C’est ce que sont parvenus à réaliser Amandine Aftalion et le chercheur de Sorbonne Université Emmanuel Trélat, en mettant au point un modèle mathématique basé sur des équations différentielles, qui couplent la mécanique et l’énergie du coureur, notamment sa consommation maximale d’oxygène et son stock d’énergie anaérobie (celle qui est mobilisée durant un effort intense de type sprint). Outre ces grandeurs, le modèle inclut aussi la vitesse, l’accélération, la force de propulsion et la motivation du coureur. Leur étude est parue hier dans la revue Royal Society Open Science.
Elle invite à « ouvrir la réflexion sur des stades d’athlétisme différents », explique Amandine Aftalion. En effet, les mesures standard actuelles – 84,3 mètres en ligne droite, et à chaque bout du stade, des demi-cercles de rayon 36,5 mètres – sont conçues pour inclure un stade de football ou de rugby. Mais en course à pied, elles entraînent des forces centrifuges sensiblement différentes aux deux extrémités, puisqu’un athlète courant à l’intérieur subit une force centrifuge équivalente à un tiers de son poids, contre un cinquième seulement sur le couloir extérieur.
Un gain potentiel de 4 centièmes
Entraîneurs et athlètes accordent eux-mêmes à la force centrifuge une importance toute relative, car ils considèrent en général que cet effet purement physique est « compensé » par un effet psychologique : l’athlète à l’intérieur de la piste voit ceux qui le précèdent et bénéficie donc d’une stimulation supplémentaire, contrairement à l’athlète placé à l’extérieur de la piste, site « aveugle ». En outre, les couloirs, tirés au sort avant la compétition, sont considérés comme une contrainte sur laquelle le coureur a peu de prise.
Et pourtant. Une piste de type standard, mais avec des lignes droites plus courtes — 60 au lieu de 84,3 mètres — et des rayons plus grands — 44,3 au lieu de 36,5 mètres — permettrait d’améliorer le record du 200 mètres de quatre centièmes de seconde. « On n’a en général pas conscience de l’importance de la force centrifuge, souligne Amandine Aftalion, mais pour les athlètes le gain de quatre centièmes de seconde est tout à fait significatif ! »

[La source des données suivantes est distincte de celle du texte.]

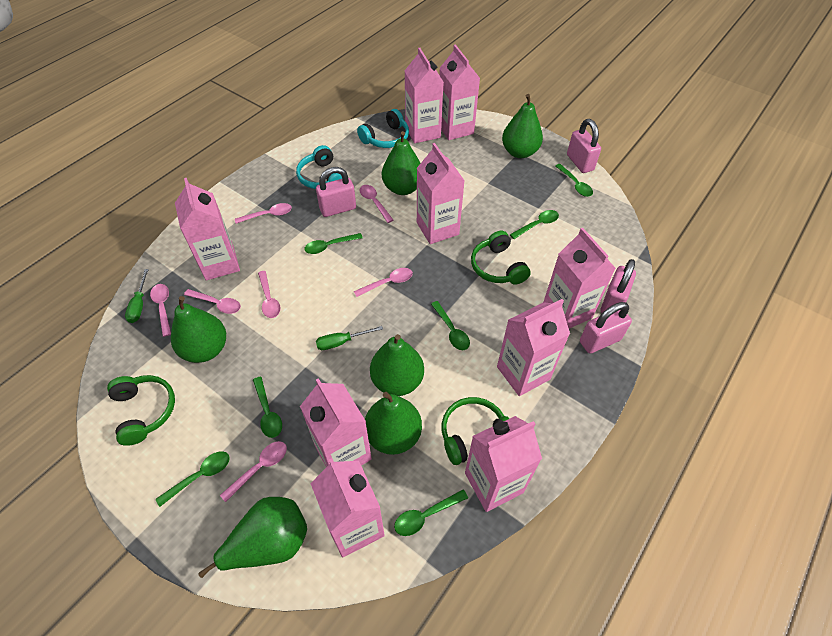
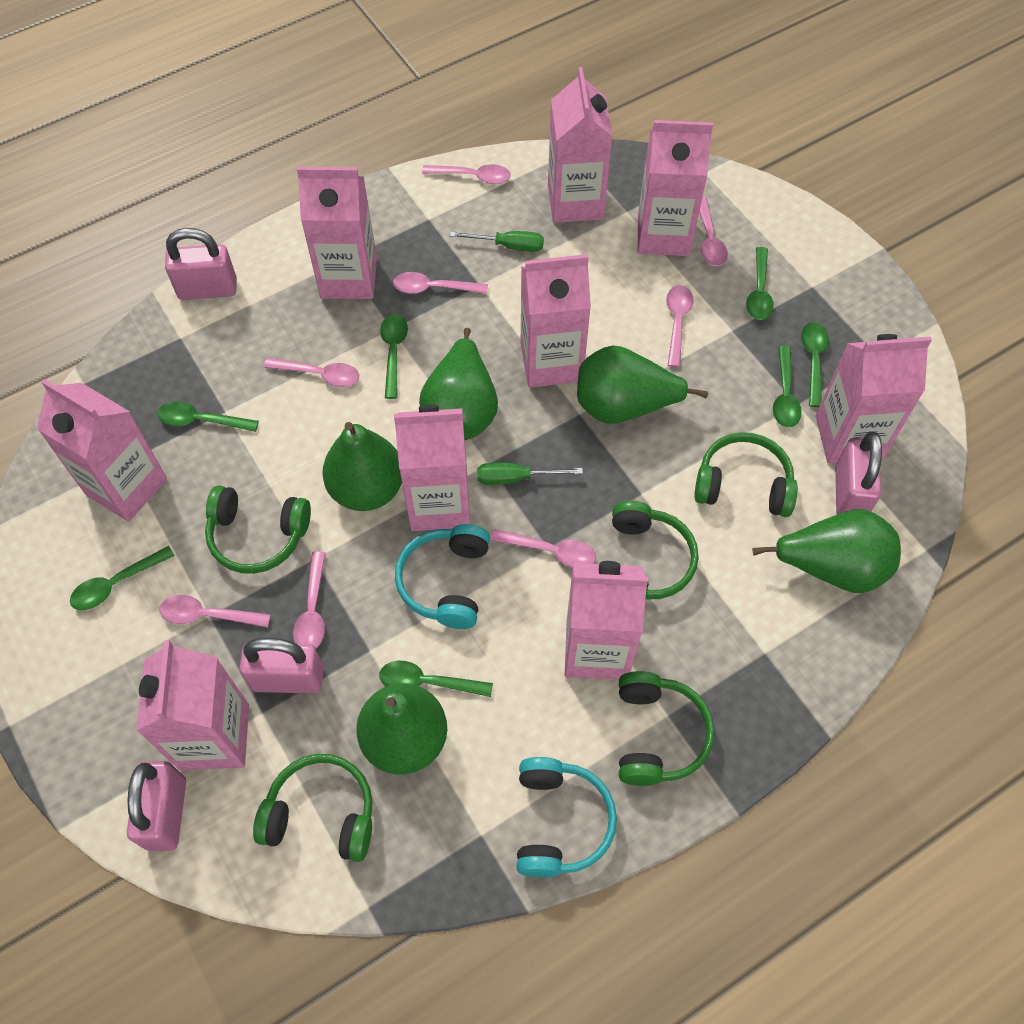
green headphones: 3 -> 5
green pear: 6 -> 5
pink spoon: 7 -> 8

Une piste de nouvelles dimensions, ce n’est pas pour tout de suite, reconnaît toutefois la chercheuse — ni même pour 2024 : « Il faut d’abord que l’idée soit validée par la Fédération internationale d’athlétisme ; en revanche, elle pourrait, pourquoi pas, être testée par des sponsors sportifs ». La perspective est d’autant plus prometteuse que côté hommes, le précédent record du monde de 200 m — celui d’Usain Bolt, avec 19 s 19 — n’a pas été battu depuis dix ans, et côté femmes, celui de Florence Griffith Joyner — 21 s 34 — depuis plus de 30 ans.
Dans la vidéo ci-dessus, Amandine Aftalion (CNRS) propose une lecture mathématique du stade d'athlétisme et de la course du 100 mètres.